**TASK INSTRUCTIONS:** Look through the material below and copy exactly the lines from the line with "line: (110, 1253) -> (241, 1650), added" to the line with "circle: (440, 835) -> (531, 1007), size x1.6", those two lines included.
□ □ □
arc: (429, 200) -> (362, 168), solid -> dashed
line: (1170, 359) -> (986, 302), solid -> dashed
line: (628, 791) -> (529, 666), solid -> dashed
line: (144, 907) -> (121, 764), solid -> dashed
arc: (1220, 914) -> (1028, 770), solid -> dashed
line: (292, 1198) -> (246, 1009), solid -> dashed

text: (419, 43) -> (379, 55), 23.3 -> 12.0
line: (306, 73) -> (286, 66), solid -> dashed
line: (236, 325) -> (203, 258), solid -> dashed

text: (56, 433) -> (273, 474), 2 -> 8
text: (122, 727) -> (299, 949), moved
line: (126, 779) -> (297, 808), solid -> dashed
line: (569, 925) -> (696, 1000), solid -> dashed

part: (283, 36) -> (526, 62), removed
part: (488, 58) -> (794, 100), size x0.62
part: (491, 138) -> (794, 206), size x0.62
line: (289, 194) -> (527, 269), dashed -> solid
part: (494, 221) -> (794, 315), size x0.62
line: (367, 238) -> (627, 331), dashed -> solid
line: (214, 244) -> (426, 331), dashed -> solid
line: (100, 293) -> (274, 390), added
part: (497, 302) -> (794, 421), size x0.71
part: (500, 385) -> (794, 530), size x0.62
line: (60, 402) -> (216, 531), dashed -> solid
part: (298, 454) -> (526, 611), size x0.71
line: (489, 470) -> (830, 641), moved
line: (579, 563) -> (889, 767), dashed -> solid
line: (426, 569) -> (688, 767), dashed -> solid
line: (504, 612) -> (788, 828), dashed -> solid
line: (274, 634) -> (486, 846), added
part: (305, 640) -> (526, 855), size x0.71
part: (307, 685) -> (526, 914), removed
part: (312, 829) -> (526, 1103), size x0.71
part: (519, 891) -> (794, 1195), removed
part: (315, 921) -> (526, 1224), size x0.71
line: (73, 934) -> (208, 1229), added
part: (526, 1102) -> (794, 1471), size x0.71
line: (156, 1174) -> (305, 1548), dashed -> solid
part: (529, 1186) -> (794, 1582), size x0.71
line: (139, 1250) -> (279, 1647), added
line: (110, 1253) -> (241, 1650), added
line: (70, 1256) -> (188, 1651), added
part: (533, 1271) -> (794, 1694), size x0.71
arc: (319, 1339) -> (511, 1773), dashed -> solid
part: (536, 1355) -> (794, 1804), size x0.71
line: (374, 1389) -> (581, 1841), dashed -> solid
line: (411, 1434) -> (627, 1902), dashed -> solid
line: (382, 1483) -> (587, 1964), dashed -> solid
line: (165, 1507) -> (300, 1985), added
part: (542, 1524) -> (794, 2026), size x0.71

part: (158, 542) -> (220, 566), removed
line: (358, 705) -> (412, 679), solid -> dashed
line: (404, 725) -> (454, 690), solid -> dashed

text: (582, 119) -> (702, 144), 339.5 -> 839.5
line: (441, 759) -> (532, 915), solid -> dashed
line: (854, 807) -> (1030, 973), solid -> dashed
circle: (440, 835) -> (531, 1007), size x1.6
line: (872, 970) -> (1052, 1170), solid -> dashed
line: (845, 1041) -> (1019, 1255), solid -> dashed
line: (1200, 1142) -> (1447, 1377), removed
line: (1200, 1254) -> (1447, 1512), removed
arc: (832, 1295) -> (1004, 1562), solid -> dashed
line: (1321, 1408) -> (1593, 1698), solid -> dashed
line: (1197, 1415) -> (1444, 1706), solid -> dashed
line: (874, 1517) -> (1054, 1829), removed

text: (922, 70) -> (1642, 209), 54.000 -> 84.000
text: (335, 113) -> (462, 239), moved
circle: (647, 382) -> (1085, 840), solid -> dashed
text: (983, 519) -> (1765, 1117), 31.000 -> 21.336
□ □ □
**TASK RESPONSE:**
line: (110, 1253) -> (241, 1650), added
line: (70, 1256) -> (188, 1651), added
part: (533, 1271) -> (794, 1694), size x0.71
arc: (319, 1339) -> (511, 1773), dashed -> solid
part: (536, 1355) -> (794, 1804), size x0.71
line: (374, 1389) -> (581, 1841), dashed -> solid
line: (411, 1434) -> (627, 1902), dashed -> solid
line: (382, 1483) -> (587, 1964), dashed -> solid
line: (165, 1507) -> (300, 1985), added
part: (542, 1524) -> (794, 2026), size x0.71

part: (158, 542) -> (220, 566), removed
line: (358, 705) -> (412, 679), solid -> dashed
line: (404, 725) -> (454, 690), solid -> dashed

text: (582, 119) -> (702, 144), 339.5 -> 839.5
line: (441, 759) -> (532, 915), solid -> dashed
line: (854, 807) -> (1030, 973), solid -> dashed
circle: (440, 835) -> (531, 1007), size x1.6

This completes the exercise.